Well, there's some ammunition for everyone who's ever argued that the existence of traditional games puts people off trying out things that they might love! Trivial Pursuit, Monopoly and Snakes and Ladders were all rated terribly; I've always wondered how much truth there was to the notion that boardgaming as a hobby suffers because traditional games give people shitty experiences that mean that they never try other games and that they might love those other games if they tried them. Well, it seems like there's at least a kern of truth to that.

So what else is going on? Apparently people who appreciate 3DArt like their games to have some crunch. Warhammer has never been the most strategically sound of games, but it generates the feeling that it is. Chess is definitely all about the mechanics. It's surprising to see the likes of Settlers and Agricola doing so well, I might have anticipated that an art based audience wouldn't have so much patience with games that are light on theme and art. On the other hand Carcassonne and Dominion received below average ratings so maybe I shouldn't read too much into it. (Internal mental monologue at this moment: How did Puerto Rico do? Huh? Absent from data? I could swear I asked about Puerto Rico!)

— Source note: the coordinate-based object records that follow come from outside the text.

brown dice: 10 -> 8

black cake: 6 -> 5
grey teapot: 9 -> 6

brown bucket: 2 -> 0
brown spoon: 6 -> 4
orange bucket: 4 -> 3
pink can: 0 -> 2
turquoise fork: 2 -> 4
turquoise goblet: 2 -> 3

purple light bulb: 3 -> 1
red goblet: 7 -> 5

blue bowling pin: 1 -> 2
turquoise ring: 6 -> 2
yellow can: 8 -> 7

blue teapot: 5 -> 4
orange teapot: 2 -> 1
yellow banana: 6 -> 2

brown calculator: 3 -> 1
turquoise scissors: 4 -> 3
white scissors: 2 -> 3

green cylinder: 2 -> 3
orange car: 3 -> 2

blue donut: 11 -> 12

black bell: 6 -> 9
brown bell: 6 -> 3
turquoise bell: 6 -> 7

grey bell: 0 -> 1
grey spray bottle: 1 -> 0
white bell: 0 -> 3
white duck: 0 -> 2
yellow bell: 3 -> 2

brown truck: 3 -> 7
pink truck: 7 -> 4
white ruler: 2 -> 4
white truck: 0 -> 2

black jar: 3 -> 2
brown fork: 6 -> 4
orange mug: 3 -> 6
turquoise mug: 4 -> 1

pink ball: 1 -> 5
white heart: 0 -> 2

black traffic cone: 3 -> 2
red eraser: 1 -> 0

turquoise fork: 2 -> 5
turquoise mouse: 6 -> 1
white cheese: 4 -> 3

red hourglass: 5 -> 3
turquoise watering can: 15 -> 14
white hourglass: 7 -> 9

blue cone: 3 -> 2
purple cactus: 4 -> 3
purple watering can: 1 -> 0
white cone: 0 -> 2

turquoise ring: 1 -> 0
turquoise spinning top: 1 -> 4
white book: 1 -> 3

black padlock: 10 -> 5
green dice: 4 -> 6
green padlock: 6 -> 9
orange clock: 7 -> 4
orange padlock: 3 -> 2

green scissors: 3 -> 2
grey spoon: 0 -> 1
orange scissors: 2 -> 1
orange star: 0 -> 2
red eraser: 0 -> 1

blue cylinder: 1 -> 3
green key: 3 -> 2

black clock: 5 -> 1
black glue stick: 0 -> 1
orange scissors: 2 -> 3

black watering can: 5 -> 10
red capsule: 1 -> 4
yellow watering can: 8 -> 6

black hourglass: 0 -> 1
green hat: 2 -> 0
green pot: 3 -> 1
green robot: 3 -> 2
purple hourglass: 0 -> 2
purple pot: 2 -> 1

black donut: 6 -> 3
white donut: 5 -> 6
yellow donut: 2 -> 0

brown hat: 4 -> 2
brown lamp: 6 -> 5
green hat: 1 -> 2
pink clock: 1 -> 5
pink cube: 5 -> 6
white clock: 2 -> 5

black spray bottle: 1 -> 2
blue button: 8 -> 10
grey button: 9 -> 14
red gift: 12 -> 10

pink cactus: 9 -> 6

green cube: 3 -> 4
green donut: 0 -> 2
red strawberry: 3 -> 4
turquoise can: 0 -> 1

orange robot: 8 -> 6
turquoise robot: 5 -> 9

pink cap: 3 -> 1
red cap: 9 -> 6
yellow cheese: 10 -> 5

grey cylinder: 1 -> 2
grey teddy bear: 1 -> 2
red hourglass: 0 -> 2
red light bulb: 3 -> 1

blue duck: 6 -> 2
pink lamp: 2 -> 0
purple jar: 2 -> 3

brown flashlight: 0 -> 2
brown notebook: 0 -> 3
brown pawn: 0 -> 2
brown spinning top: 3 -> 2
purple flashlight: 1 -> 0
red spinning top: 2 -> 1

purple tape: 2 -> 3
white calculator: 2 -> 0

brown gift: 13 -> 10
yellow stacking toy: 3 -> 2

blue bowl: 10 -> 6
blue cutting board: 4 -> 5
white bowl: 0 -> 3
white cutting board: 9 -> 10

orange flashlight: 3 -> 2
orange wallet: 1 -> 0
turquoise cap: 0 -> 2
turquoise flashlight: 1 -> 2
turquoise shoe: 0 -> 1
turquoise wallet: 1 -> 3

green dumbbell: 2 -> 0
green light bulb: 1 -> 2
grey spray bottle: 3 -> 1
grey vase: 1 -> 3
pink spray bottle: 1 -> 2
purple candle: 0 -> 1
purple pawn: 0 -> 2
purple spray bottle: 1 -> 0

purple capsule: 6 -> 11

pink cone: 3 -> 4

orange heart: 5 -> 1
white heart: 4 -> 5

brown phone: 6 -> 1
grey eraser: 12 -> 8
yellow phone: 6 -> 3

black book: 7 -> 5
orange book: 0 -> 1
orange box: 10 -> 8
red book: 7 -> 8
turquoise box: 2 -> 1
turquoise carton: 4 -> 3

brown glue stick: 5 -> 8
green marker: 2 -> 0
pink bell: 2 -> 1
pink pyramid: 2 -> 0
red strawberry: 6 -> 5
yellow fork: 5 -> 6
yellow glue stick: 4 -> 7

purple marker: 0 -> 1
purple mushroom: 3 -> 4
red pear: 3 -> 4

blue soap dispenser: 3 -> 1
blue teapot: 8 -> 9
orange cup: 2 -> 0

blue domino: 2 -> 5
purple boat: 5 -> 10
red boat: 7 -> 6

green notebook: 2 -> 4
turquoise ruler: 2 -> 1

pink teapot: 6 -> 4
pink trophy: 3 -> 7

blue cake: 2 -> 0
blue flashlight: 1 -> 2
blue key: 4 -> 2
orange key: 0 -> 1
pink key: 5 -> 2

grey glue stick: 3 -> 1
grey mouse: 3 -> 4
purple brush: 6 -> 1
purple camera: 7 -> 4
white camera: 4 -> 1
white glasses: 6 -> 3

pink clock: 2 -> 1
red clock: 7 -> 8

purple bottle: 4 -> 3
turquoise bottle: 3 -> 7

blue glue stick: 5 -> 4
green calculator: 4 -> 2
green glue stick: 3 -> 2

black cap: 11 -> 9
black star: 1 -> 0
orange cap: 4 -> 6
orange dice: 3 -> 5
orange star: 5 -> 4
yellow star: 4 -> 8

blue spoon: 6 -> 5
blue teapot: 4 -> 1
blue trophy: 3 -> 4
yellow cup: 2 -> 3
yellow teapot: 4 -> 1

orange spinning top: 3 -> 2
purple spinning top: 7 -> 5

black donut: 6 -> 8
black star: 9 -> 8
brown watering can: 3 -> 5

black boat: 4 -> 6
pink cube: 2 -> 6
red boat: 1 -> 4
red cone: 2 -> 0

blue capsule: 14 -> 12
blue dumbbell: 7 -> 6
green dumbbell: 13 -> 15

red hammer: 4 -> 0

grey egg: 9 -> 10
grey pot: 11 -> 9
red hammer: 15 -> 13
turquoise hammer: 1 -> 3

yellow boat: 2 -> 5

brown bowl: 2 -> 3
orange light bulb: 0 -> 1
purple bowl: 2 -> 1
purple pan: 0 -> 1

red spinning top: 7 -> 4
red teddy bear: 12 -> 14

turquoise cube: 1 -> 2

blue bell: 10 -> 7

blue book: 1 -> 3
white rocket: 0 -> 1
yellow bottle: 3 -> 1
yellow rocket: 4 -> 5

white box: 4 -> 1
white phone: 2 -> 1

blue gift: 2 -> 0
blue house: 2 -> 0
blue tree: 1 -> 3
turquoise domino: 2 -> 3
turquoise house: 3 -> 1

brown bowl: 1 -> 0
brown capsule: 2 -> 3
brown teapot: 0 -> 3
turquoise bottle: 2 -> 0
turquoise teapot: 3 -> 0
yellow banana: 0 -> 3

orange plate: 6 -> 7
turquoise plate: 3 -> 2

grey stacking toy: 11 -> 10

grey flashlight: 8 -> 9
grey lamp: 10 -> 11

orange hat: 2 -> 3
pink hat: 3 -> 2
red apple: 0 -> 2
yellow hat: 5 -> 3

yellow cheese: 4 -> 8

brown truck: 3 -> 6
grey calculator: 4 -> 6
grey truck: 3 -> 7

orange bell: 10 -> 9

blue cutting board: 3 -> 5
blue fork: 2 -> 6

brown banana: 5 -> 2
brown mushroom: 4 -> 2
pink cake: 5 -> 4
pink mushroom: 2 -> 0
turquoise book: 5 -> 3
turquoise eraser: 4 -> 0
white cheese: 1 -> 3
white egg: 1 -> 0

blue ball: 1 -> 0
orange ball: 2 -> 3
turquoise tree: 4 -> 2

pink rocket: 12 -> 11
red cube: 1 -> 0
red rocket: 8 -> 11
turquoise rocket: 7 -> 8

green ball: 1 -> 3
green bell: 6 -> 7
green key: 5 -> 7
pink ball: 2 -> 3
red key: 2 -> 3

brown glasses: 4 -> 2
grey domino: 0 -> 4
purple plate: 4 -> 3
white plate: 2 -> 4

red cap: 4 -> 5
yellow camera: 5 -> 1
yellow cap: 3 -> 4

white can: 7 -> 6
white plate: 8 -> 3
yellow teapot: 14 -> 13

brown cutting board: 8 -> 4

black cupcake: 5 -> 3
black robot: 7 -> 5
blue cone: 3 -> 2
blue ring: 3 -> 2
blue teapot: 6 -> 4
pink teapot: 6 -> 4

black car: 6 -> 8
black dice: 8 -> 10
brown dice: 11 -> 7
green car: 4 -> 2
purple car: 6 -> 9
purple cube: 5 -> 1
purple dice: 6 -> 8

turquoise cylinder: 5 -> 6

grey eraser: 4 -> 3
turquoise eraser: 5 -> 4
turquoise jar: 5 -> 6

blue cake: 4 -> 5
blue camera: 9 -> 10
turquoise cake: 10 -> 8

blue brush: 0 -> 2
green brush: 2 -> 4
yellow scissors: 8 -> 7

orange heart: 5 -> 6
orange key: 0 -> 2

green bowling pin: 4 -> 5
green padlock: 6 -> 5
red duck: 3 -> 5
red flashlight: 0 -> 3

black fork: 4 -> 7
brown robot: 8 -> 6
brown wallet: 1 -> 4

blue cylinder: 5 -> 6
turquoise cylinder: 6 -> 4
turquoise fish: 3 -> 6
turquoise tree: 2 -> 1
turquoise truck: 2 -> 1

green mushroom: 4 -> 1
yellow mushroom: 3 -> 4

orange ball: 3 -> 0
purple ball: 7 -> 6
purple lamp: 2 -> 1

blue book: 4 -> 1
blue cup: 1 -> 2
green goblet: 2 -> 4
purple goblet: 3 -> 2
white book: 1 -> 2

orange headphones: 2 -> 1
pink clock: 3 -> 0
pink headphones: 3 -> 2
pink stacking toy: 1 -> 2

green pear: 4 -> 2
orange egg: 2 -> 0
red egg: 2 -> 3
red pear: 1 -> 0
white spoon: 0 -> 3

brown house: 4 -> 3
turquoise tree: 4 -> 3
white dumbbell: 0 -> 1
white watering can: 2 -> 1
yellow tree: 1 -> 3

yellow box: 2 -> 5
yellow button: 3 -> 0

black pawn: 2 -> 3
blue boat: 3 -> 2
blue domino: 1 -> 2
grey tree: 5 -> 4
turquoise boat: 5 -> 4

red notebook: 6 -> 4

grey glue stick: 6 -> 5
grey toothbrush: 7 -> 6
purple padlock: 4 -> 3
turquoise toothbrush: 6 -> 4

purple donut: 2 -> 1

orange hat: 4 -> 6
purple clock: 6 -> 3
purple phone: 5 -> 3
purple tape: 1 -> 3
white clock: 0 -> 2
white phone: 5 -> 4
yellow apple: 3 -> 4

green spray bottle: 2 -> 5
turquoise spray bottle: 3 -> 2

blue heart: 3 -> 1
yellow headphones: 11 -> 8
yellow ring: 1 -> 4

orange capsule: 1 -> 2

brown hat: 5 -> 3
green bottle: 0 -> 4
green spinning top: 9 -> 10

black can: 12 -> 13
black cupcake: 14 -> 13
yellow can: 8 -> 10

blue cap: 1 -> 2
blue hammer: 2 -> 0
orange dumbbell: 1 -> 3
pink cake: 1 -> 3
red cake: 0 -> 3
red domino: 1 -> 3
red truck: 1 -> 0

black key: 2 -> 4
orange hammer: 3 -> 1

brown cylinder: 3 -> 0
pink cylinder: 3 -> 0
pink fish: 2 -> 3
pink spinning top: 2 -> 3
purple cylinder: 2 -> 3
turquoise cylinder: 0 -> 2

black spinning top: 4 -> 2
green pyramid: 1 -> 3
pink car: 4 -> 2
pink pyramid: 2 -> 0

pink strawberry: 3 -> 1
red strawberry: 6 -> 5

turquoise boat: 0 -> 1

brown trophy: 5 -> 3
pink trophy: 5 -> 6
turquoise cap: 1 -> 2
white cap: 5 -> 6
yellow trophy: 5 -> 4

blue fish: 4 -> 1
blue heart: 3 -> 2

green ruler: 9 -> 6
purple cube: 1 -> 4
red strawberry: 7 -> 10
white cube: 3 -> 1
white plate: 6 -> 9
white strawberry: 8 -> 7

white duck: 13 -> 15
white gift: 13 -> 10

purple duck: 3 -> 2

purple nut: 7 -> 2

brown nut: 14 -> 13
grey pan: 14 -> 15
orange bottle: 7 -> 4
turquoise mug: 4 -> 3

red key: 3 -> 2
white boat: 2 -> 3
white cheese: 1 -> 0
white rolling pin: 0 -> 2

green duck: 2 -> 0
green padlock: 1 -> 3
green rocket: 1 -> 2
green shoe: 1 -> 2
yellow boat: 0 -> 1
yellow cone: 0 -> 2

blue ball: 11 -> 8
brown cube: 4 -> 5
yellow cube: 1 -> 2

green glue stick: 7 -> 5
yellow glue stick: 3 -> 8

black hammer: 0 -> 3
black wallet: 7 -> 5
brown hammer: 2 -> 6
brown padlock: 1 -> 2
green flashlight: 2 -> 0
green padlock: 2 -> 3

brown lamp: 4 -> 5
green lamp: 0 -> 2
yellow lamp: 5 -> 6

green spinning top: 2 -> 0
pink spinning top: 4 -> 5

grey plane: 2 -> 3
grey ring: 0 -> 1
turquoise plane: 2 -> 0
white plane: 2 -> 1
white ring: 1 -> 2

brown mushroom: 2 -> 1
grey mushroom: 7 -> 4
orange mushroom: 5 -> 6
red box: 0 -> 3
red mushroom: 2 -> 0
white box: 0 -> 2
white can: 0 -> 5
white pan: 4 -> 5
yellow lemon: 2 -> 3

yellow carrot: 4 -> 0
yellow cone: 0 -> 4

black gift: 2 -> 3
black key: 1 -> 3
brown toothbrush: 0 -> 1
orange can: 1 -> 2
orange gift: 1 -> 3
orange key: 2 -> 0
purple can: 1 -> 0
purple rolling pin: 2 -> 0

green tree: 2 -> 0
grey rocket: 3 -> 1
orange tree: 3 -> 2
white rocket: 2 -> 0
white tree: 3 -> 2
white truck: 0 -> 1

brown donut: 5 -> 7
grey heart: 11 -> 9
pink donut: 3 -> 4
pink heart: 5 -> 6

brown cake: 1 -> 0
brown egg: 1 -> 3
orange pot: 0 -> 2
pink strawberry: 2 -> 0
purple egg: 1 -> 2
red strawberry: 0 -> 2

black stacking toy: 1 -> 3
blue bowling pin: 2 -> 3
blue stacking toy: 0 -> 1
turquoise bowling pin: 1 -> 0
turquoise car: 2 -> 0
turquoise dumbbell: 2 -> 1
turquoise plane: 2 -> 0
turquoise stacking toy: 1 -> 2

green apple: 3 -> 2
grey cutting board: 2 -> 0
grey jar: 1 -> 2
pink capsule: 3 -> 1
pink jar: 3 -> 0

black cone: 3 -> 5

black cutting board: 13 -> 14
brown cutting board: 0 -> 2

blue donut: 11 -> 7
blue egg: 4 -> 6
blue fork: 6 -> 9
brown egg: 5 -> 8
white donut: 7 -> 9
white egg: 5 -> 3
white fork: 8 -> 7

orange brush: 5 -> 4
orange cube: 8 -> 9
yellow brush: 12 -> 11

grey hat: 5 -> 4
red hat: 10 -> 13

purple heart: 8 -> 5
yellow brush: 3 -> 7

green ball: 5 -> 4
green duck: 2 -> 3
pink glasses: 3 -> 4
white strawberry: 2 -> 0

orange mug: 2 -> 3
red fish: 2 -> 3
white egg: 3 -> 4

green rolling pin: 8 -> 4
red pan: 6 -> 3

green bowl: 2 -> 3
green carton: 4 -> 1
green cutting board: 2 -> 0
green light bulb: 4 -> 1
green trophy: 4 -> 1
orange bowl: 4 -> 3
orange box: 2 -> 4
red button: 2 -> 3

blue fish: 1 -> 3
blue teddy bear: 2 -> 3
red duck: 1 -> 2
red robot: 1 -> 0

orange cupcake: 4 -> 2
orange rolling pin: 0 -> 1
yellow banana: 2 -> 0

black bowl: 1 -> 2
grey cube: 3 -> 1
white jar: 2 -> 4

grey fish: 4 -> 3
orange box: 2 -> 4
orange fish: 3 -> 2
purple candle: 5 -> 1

Looking at these numbers I wonder if I underestimated the 3DTotal audience when I predicted that they'd be more about the quality of the art than the quality of the gameplay, on the other hand this data is limited to people who play games more than once a month. The rationale was that people who play games less than once a month probably don't buy games frequently enough to be a part of the audience I'm likely to swipe. Some analysis of their numbers could be interesting though, maybe I'll do in another blog post sometime in the future. Anyway, the point is that this data could be interpreted as "Gamers who happen to like 3DTotal" rather than "3DTotal followers who happen to play games", I'll dig into the truth of that matter in the future.

On a personal note there are a few surprises in there. Magic and Warhammer had similar "played" numbers, but Warhammer aced Magic on the "what do you enjoy" question. I might have predicted the opposite; perhaps the ease with which someone can try one game of magic is an issue? Someone who plays a game of Warhammer has to commit a lot of time and effort to the attempt, so might only do so if they're already pretty sure they'll like it. It's nice to see Space Alert above the median, since that's my favourite game. I'd have predicted that Snakes and Ladders would do worse than Monopoly, though this might be an artefact of the system allowing games with more raters to get more extreme results (both were fairly broadly hated, though both got at least one "excellent" rating). Also more people should try Malifaux, it's great!